Qual é a composição básica dessas megaestruturas? Pode-se resumir em algumas competências:
- Um órgão de inteligência eletrônica que, a partir da bioinformática, consegue decodificar genomas e entender quais mutações estão sendo processadas. Os vírus da família coronavírus têm cerca de 32 mil bases e são bastante suscetíveis a recombinações que ocorrem quando estão se multiplicando. Eles, que já estão tão próximos, devem ser objeto de constante vigilância. Essa área da ciência, munida de grande capacidade de processamento de dados, deve se dedicar a continuamente estudar novas formas de vida. A bioinformática também é utilizada para acompanhar um grande número de pessoas e de seus parâmetros. Buscar antecipar novas situações que podem estar apontando para novas e desconhecidas enfermidades. Perceber o padrão e os desvios de situações clínicas conhecidas em um grande número de pessoas é uma maneira inteligente de entender o comportamento de novas doenças.
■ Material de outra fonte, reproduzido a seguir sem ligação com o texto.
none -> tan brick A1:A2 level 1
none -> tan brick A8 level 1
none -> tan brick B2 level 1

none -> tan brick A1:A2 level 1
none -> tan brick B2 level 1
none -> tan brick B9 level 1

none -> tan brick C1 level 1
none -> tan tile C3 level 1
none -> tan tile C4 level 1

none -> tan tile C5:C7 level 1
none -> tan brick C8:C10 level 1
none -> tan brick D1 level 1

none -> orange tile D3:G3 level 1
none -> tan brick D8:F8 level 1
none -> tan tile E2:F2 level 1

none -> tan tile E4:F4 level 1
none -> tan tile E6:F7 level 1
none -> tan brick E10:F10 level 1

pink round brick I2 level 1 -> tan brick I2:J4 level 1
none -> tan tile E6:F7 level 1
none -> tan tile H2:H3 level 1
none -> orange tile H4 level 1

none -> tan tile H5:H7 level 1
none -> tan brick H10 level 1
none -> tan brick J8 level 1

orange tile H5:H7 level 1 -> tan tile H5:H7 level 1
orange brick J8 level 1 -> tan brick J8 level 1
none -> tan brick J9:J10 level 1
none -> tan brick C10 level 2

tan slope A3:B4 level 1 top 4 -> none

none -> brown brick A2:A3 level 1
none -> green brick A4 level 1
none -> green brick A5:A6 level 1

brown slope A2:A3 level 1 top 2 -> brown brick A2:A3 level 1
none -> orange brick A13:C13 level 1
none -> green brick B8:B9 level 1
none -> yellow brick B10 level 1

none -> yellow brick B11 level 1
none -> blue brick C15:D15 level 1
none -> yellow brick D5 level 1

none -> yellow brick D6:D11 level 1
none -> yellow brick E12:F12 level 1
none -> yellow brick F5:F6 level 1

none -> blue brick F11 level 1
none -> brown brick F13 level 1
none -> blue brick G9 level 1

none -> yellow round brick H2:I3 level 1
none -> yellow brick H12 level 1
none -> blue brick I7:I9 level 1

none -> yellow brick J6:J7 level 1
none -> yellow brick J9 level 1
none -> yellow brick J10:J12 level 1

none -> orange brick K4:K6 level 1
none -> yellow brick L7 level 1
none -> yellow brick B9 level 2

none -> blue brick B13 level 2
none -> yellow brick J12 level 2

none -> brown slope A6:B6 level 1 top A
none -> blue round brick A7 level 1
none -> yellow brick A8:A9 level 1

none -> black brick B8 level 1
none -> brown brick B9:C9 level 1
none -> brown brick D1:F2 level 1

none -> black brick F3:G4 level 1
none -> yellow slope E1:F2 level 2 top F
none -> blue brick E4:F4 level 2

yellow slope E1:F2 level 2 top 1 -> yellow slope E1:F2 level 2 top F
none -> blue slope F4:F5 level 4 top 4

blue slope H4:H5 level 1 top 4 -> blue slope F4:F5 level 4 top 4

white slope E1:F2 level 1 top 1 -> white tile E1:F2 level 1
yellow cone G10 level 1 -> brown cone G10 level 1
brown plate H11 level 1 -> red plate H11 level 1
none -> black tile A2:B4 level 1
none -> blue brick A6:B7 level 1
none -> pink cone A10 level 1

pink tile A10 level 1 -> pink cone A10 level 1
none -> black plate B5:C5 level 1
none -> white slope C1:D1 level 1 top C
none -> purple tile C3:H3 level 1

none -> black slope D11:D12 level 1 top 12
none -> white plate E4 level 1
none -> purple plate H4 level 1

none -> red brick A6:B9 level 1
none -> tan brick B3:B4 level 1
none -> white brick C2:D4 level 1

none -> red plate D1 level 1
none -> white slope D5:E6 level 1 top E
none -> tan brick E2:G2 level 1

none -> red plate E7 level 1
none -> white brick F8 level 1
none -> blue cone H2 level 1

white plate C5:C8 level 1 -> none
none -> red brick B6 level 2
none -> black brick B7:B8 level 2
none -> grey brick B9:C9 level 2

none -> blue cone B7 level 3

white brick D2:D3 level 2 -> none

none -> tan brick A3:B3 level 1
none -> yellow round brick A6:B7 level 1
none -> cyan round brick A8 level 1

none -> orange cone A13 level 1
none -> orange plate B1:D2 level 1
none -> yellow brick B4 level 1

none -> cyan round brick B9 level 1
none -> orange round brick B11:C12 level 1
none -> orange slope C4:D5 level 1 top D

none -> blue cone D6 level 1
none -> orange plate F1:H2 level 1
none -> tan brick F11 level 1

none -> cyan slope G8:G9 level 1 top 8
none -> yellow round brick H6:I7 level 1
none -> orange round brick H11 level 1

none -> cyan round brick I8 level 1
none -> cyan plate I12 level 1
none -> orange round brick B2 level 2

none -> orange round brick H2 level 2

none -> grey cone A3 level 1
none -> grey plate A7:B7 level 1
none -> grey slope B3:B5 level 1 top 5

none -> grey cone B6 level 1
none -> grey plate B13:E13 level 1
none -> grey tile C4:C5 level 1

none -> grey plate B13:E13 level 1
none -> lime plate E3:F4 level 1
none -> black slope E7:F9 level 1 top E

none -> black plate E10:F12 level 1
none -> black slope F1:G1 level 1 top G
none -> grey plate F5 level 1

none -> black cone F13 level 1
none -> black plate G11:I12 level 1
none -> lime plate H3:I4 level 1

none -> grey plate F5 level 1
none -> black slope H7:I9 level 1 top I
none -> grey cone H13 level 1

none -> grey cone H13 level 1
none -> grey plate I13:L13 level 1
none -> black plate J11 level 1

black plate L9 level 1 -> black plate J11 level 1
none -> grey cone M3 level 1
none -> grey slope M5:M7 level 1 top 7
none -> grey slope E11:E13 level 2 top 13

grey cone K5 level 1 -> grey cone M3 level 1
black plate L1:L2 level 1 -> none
- Paralelamente devem trabalhar os sequenciadores genéticos que descrevem a estrutura de novas formas de vida. Sejam vírus, bactérias multirresistentes, fungos, protozoários, enfim, algum componente do mundo microscópico que habita a terra conosco.
- No entanto, toda essa ciência exige a formação de mais profissionais com a capacidade de olhar para a natureza e identificar esses fenômenos. Temos que formar gente capacitada em epidemiologia e genômica. E que queiram trabalhar no campo – onde os fenômenos estão sendo desenvolvidos. É um novo tipo de profissional que já existe, mas que não estamos formando.
Para enfrentar a próxima peste no Brasil, falta uma forte base de bioinformática, de sequenciadores rápidos e bem operados, epidemiologistas com especialização em genômica. Esse movimento de criar capacidade pode ocorrer criando um CDC, o que é muito complexo e que exige uma capacidade de articulação que não creio existir no país hoje. Mas existem em instituições isoladas, como nas grandes universidades, na Fundação Oswaldo Cruz, no Instituto Butantã, uma plêiade de pesquisadores, docentes e até equipamentos, nos quais poderíamos investir e buscar criar uma rede articulada com essas capacidades. Parece difícil, mas redes cooperativas são formas inteligentes de criar movimentos que induzem ações necessárias para enfrentar situações complexas.
Não é fácil, mas exige uma visão clara do que se busca, meios para induzir a ação e disposição de participar por parte dos atores que compartilham desta visão proposta. Esse poderá ser um embrião multifacetado de um CDC brasileiro.